Teaching your teen to drive safely on the roads

For most teens, getting their full license is a mark of pride and a big step on the way to becoming a fully fledged adult. However, as a parent you have an important role to teach your teen to be a safe and responsible driver before they hit the roads.

It’s an unfortunate fact that younger drivers tend to be more at risk of being involved in a motor vehicle accident. According to the The George Institute Young Driver Fact Base, injury is the single biggest cause of death in Australian youth and 45 per cent of these fatalities are due to road crashes.

Hospital data for young Australians supports this statement, with drivers involved in a road traffic incident making up almost half the amount of hospitalisations in this group.
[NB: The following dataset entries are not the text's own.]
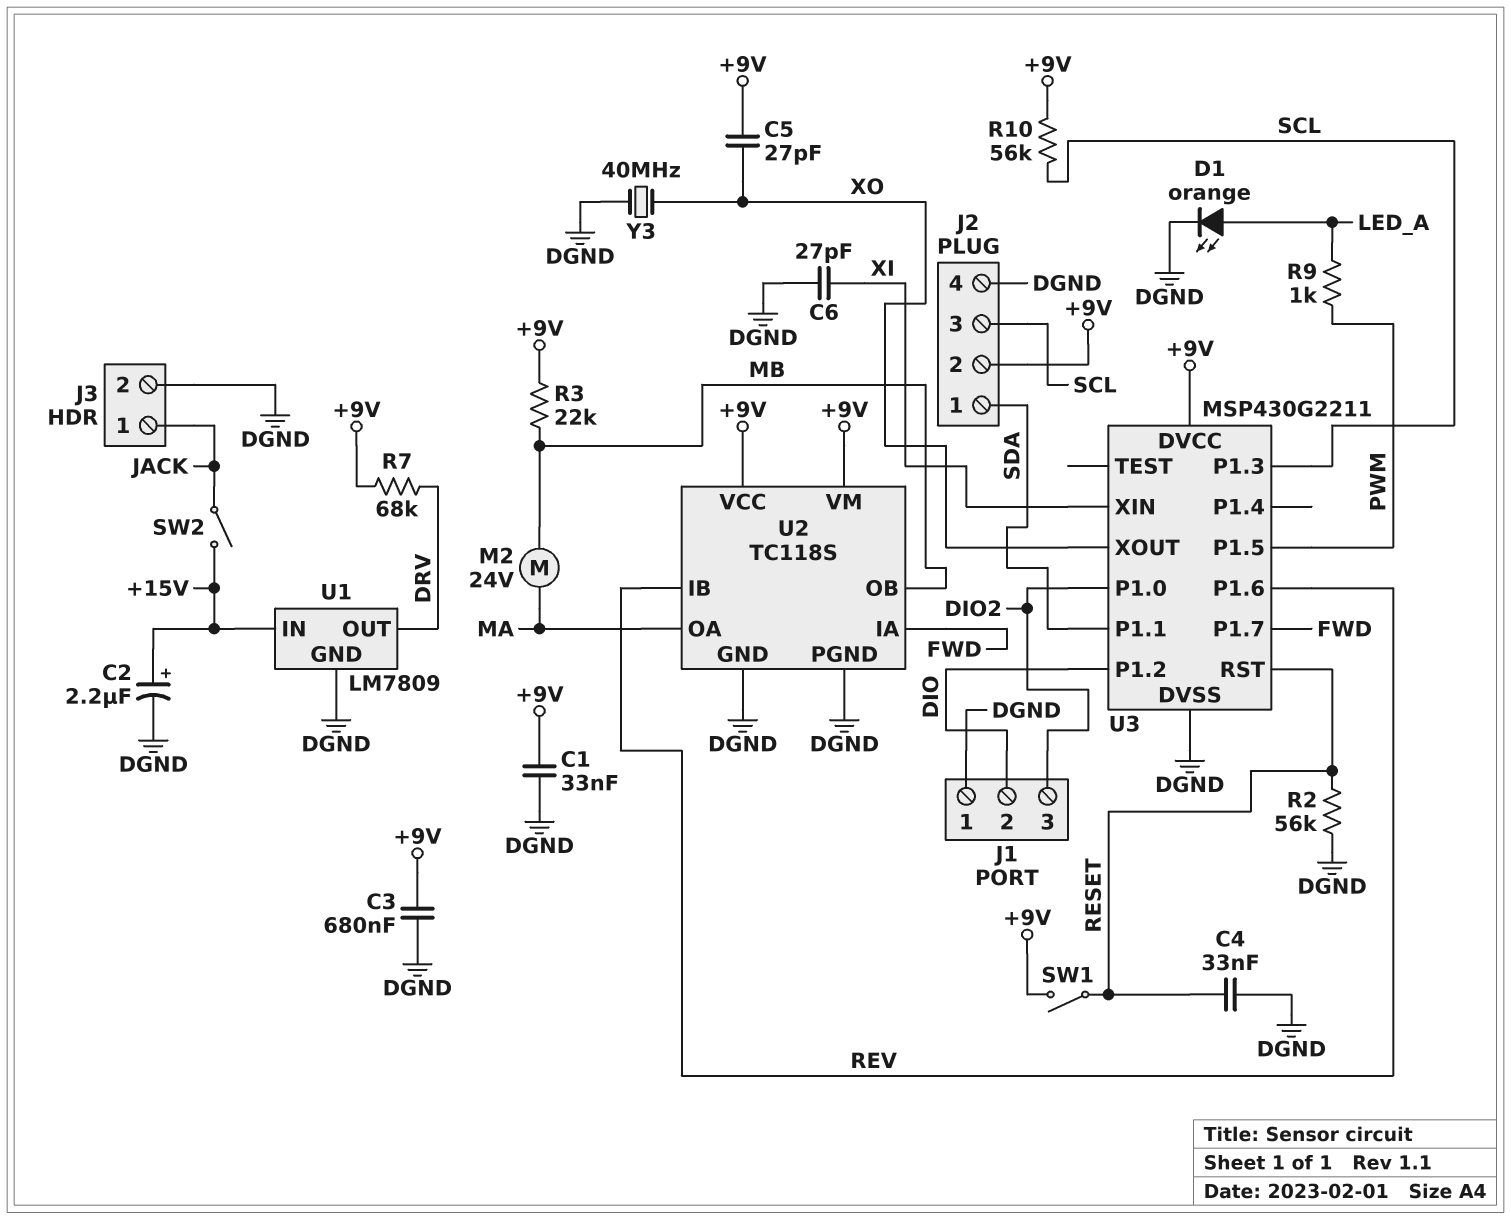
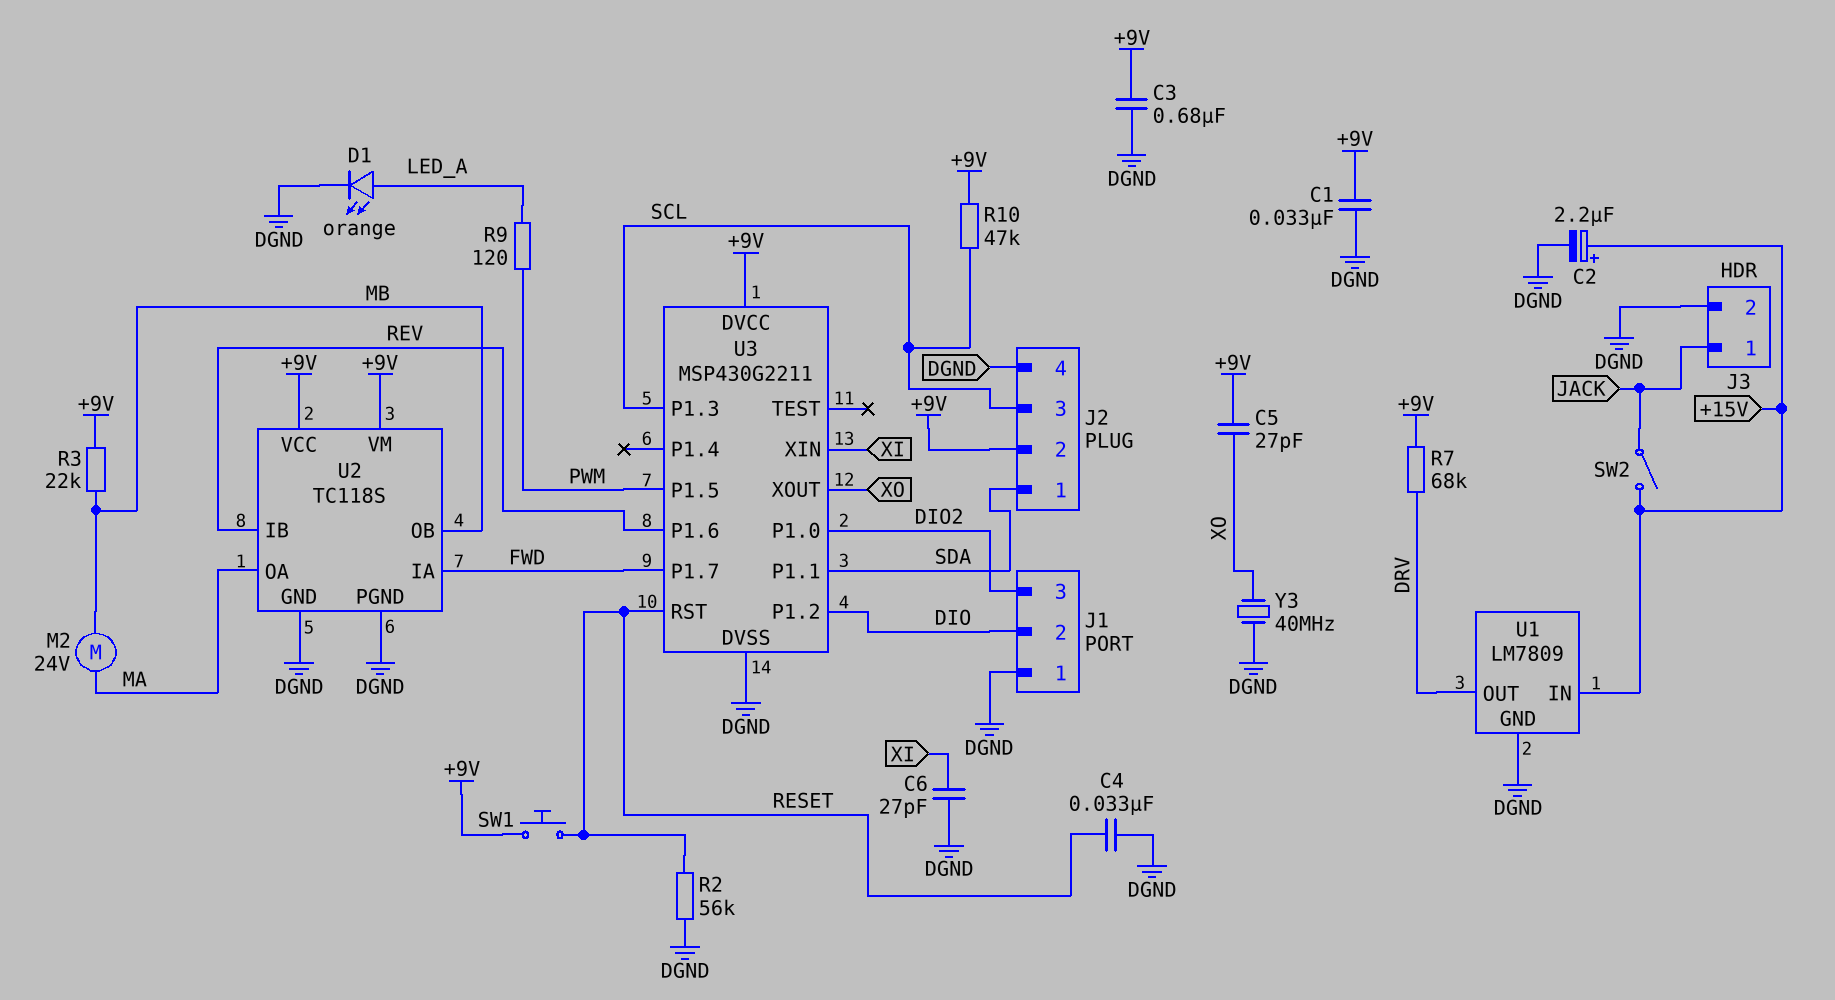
R9: 1k (LED_A, PWM) -> 120 (LED_A, PWM)
R10: 56k (+9V, SCL) -> 47k (+9V, SCL)
SW1: switch (+9V, RESET) -> button (+9V, RESET)

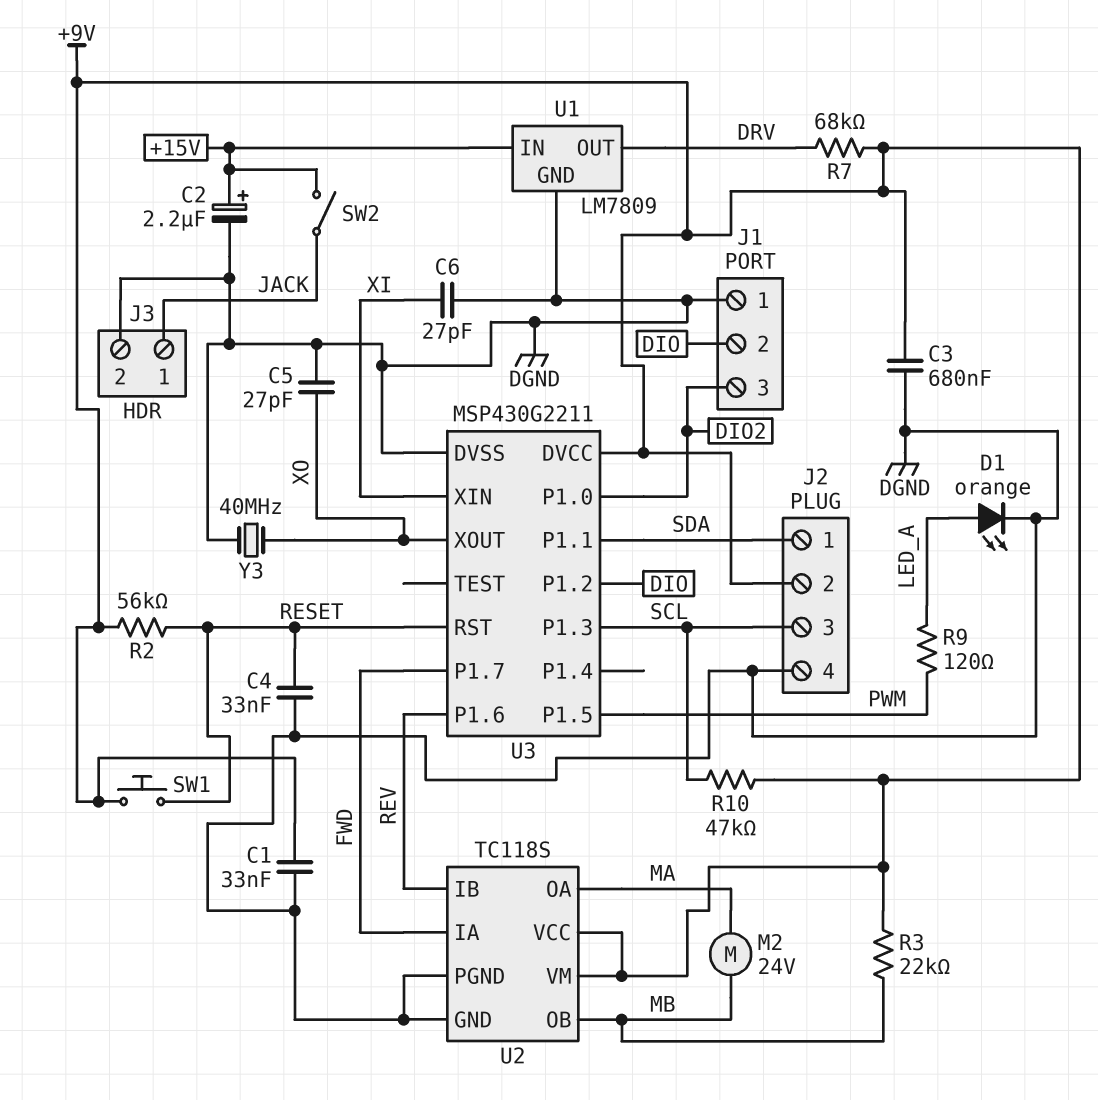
C5: 27pF (+9V, XO) -> 27pF (DGND, XO)
R2: 56k (DGND, RESET) -> 56k (+9V, RESET)

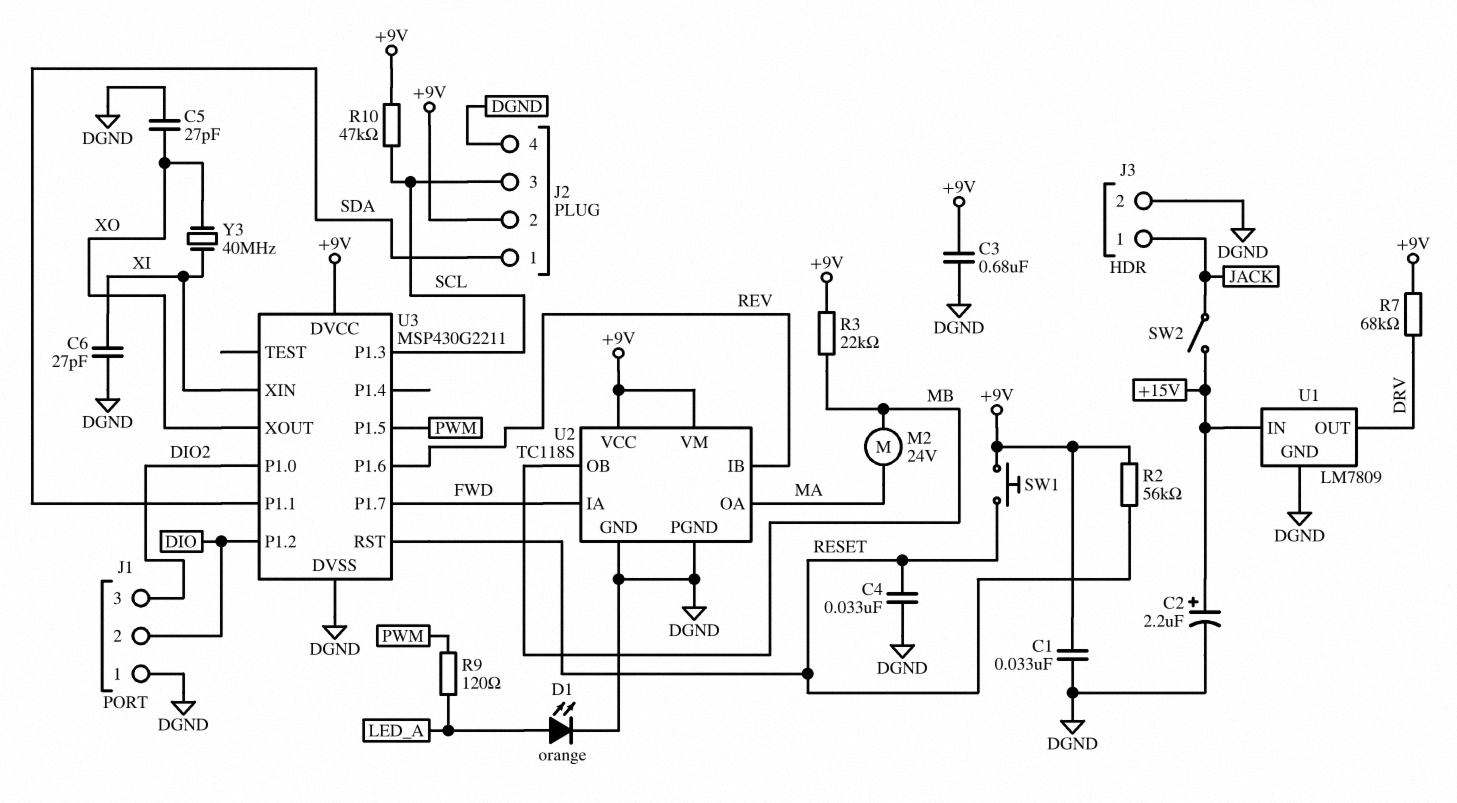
Y3: 40MHz (DGND, XO) -> 40MHz (XI, XO)

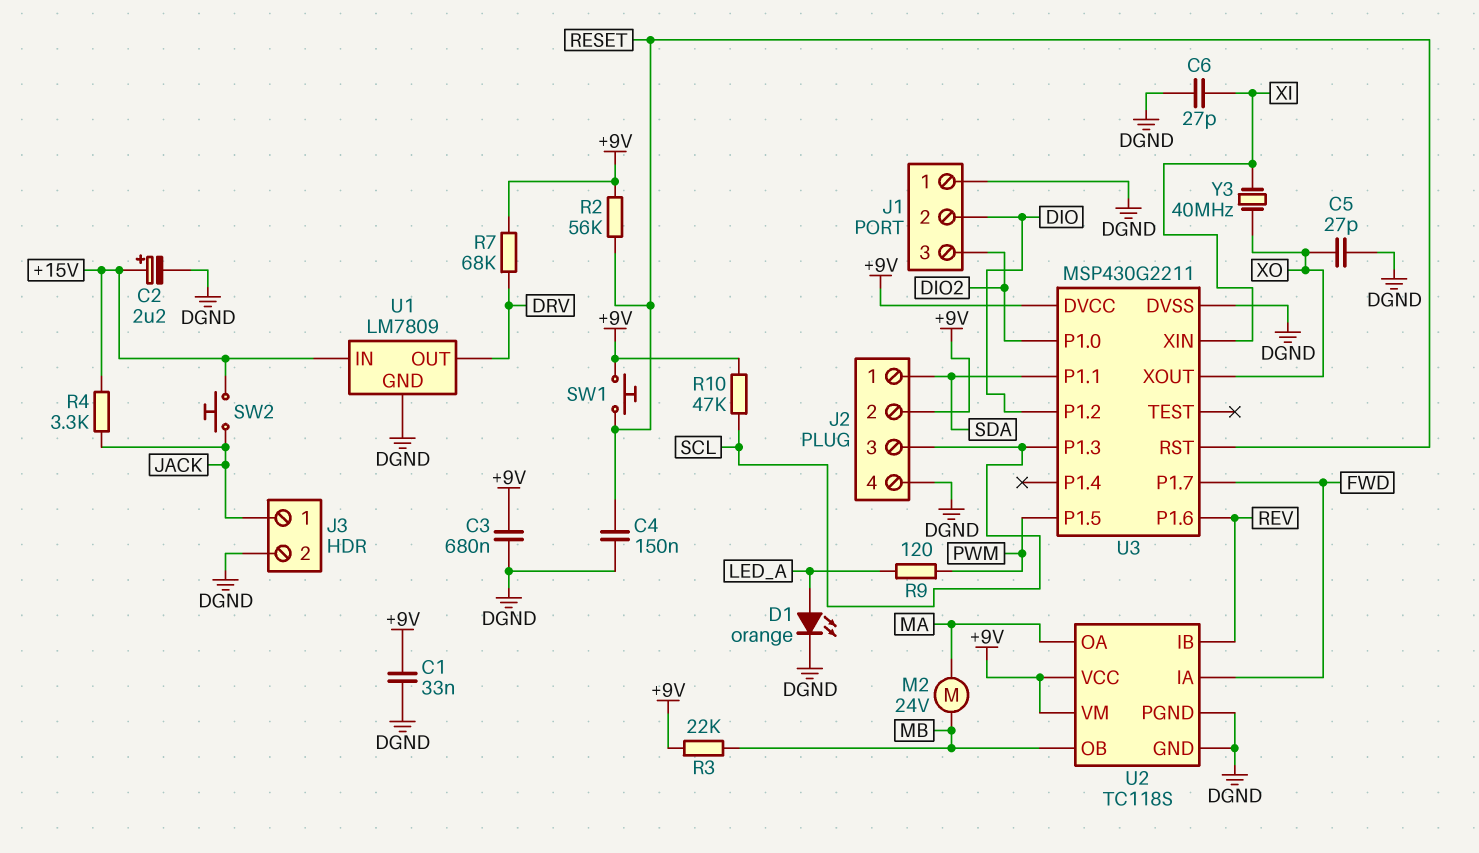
C4: 33nF (DGND, RESET) -> 150nF (DGND, RESET)
R4: none -> 3.3k (+15V, JACK)
SW2: switch (+15V, JACK) -> button (+15V, JACK)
Young drivers between 17-25 years of age make up one-quarter of all Australian road deaths, but they represent just 10-15 per cent of the total number of licensed drivers in Australia.

Males in the 17-25 year old age group are also more at risk than females. One-third of all speeding drivers and passengers involved in fatal crashes are males in this category, compared to 6 per cent of females.

To beat the statistics and ensure the safety of your teen and other road users, teaching responsible driving habits is essential. If you’re unsure how to get started, here are some basics you don’t want to miss out the next time you take your teen for a lesson behind the wheel.

Driving safety tips

First and foremost, your teen needs to have a good grasp of the safety rules in order to avoid a crash. As you teach your teenager how to drive, park, reverse and turn, make sure you’re drilling them in the basic safety principles throughout the process.

For example, blind spots can be a significant cause of road crashes and they are slightly different for every vehicle. Your teen should be able to identify where the blind spots are and know how to check them before moving in and out of lanes.

Give way rules are another big factor. Your teen needs to understand who has the right of way in any given situation before they attempt to tackle roundabouts and intersections, and you should also check that they are indicating appropriately.

Hazards can arise from anywhere on the road, whether it’s another vehicle, a pedestrian stepping out into traffic or something else. Encourage your teen to practise looking well ahead, behind and at the sides of the car at regular intervals. This will help them extend their vision and potentially pick up any hazards before they can pose a greater danger.

With enough knowledge and practise, your teen can hopefully avoid having to put their ctp green slip insurance to use and reduce the risk of a crash.

Behavioural risk factors

The other factor that comes into play with young drivers is behavioural issues. Speeding is a major risk in many crashes and it tends to be more prevalent in younger drivers. Alcohol use is another hazard affecting drivers at every age, but younger people have less years of experience behind the wheel and the consequences can be more severe.

Lastly, distractions can throw even the best drivers off and young people may find it more difficult to concentrate when there’s music playing, an interesting roadside advertisement or if they have passengers in the back.

Your teen needs to know what not to do in these situations and how to ensure the safety of their own vehicle’s occupants and others on the road. Being a responsible driver is about avoiding or reducing risks while behind the wheel.